Interlamellar esterification of H-magadiite with aliphatic alcohols

Magadiite, a layered sodium polysilicate, was organically modified by esterification of interlayer silanol groups with various aliphatic alcohols. Methanol was directly reacted with H-magadiite (acid-treated magadiite) by refluxing. The methanol-treated product showed an increase in the basal spacing and the C-13 NMR signals due to methyl groups. The H-2 NMR spectrum of CD3OD-treated H-magadiite showed Pake doublet patterns of quadrupole coupling constants of 43 and 48 kHz and asymmetry factors of 0, indicating the fixation of the C-O axis. When aliphatic alcohols with the carbon chain length longer than 4 were used, an H-magadiite/N-methylformamide (NMF) intercalation compound was used as an intermediate for esterification. The basal spacing of butanol-treated H-magadiite was 1.40 nm, the value of which was smaller than that of H-magadiite/NMF (1.63 nm) and larger than that of H-magadiite (1.15 nm). C-13 spin-lattice relaxation times (T-1) of butyl groups showed a low mobility of the alpha carbon.
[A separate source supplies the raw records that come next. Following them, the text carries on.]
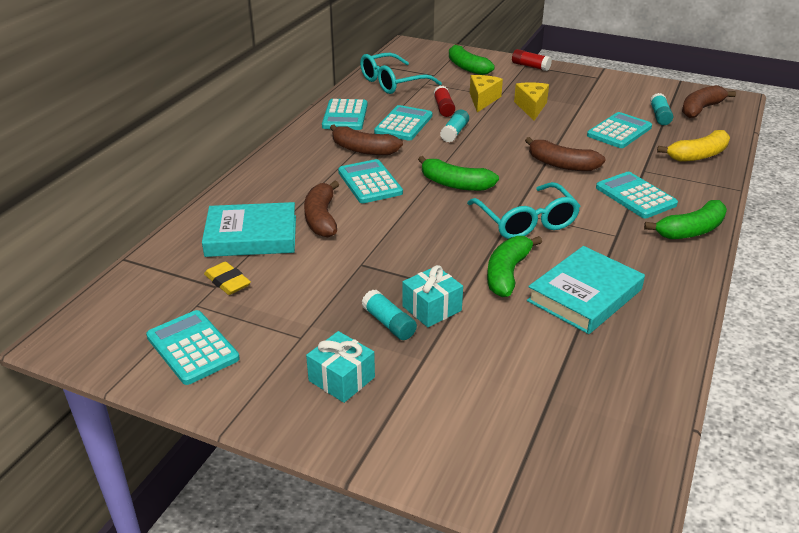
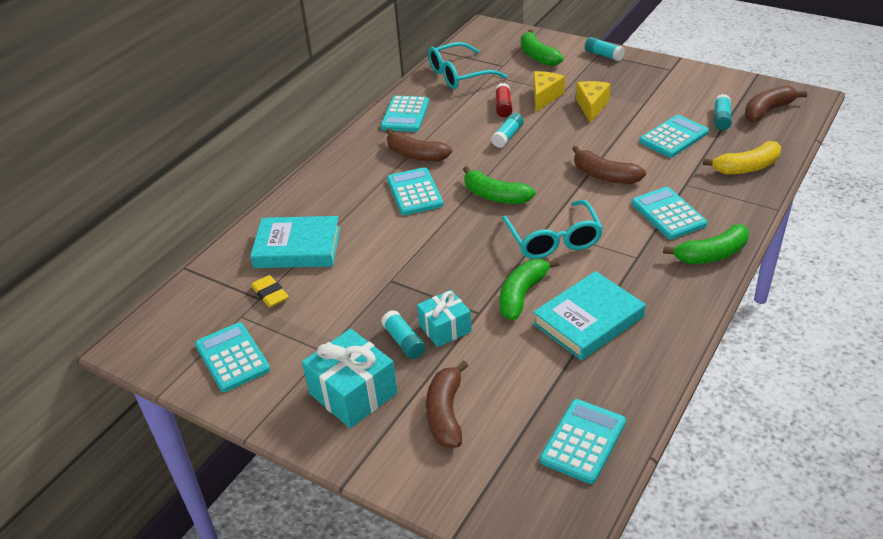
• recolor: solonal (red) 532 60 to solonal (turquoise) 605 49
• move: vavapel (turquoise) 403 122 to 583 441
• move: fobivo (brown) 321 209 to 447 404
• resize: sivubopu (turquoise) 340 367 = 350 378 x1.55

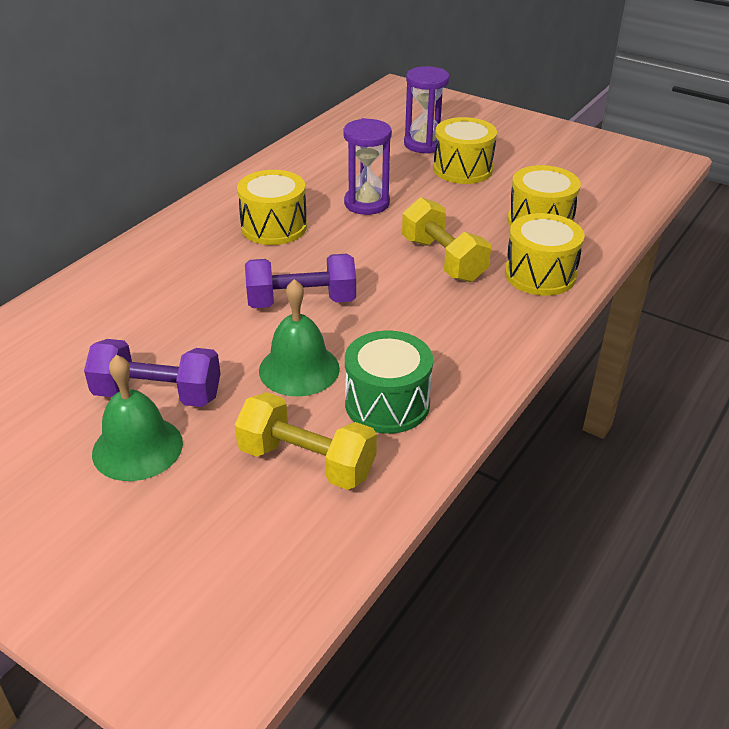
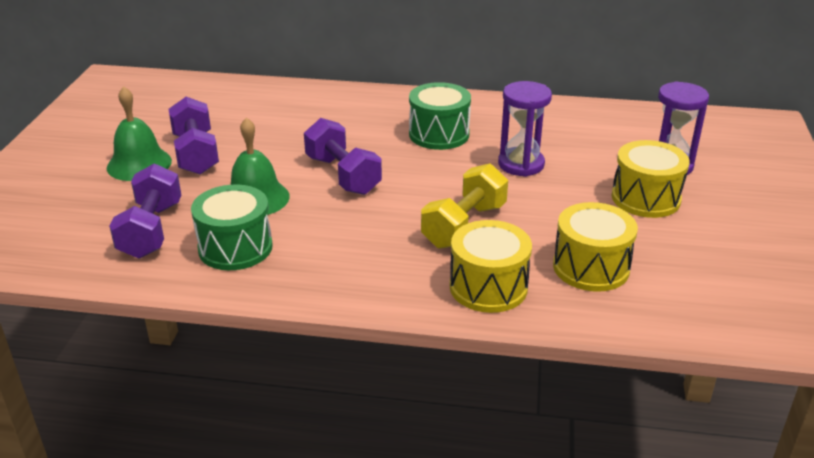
• recolor: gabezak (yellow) 272 207 to gabezak (green) 440 116
• recolor: dozuku (yellow) 306 441 to dozuku (purple) 145 211

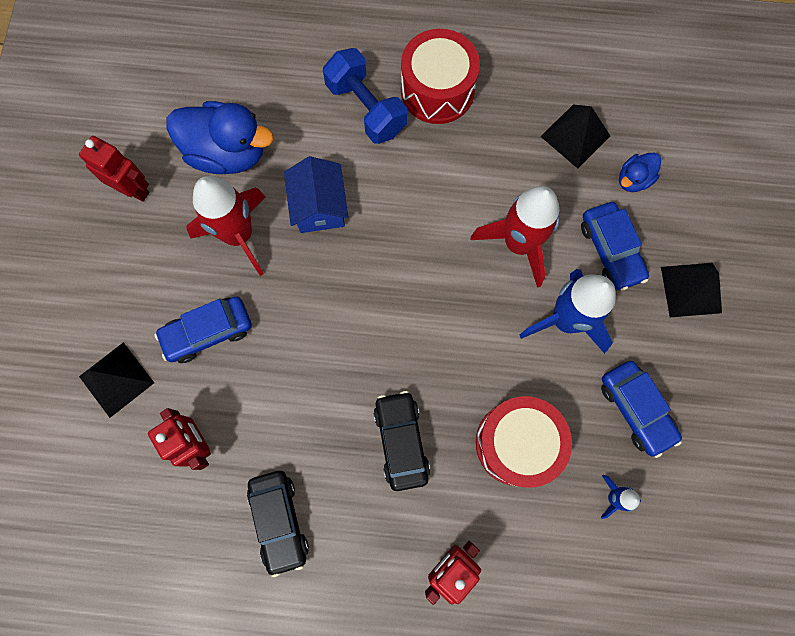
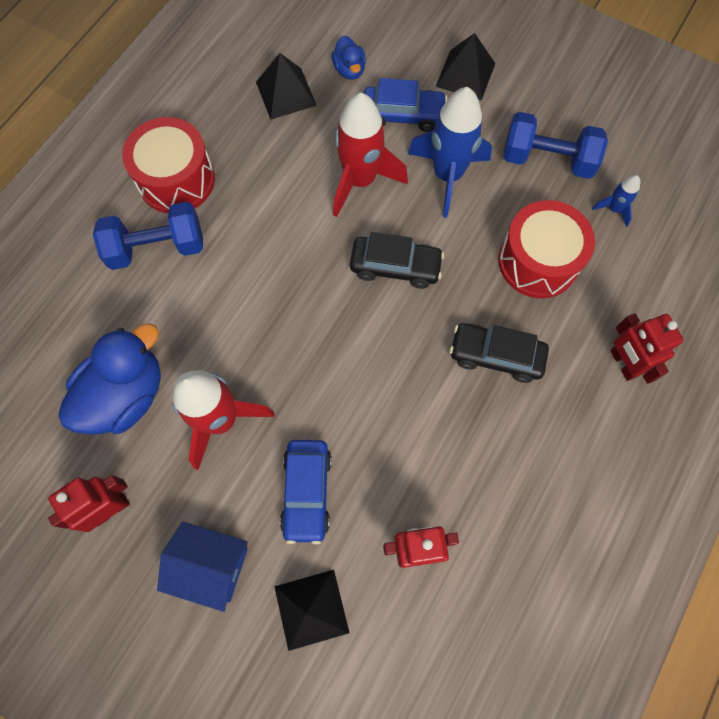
• move: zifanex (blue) 316 194 to 202 566
• replace: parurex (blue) 641 409 to dozuku (blue) 555 145
• move: parurex (black) 278 524 to 397 260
Other alcohols (CnH2n+1OH (n = 2-16) and (CH3)(3)COH) were also reacted with the silanol groups. The differential thermal analysis (DTA) curves of the products showed exothermic peaks. The alkyl chains are apparently lying parallel to the inner surface because almost constant basal spacings were observed despite the variation in the alkyl chain length. The butanol-treated H-magadiite was dispersed in toluene and cast, resulting in the formation of a transparent nanocomposite film.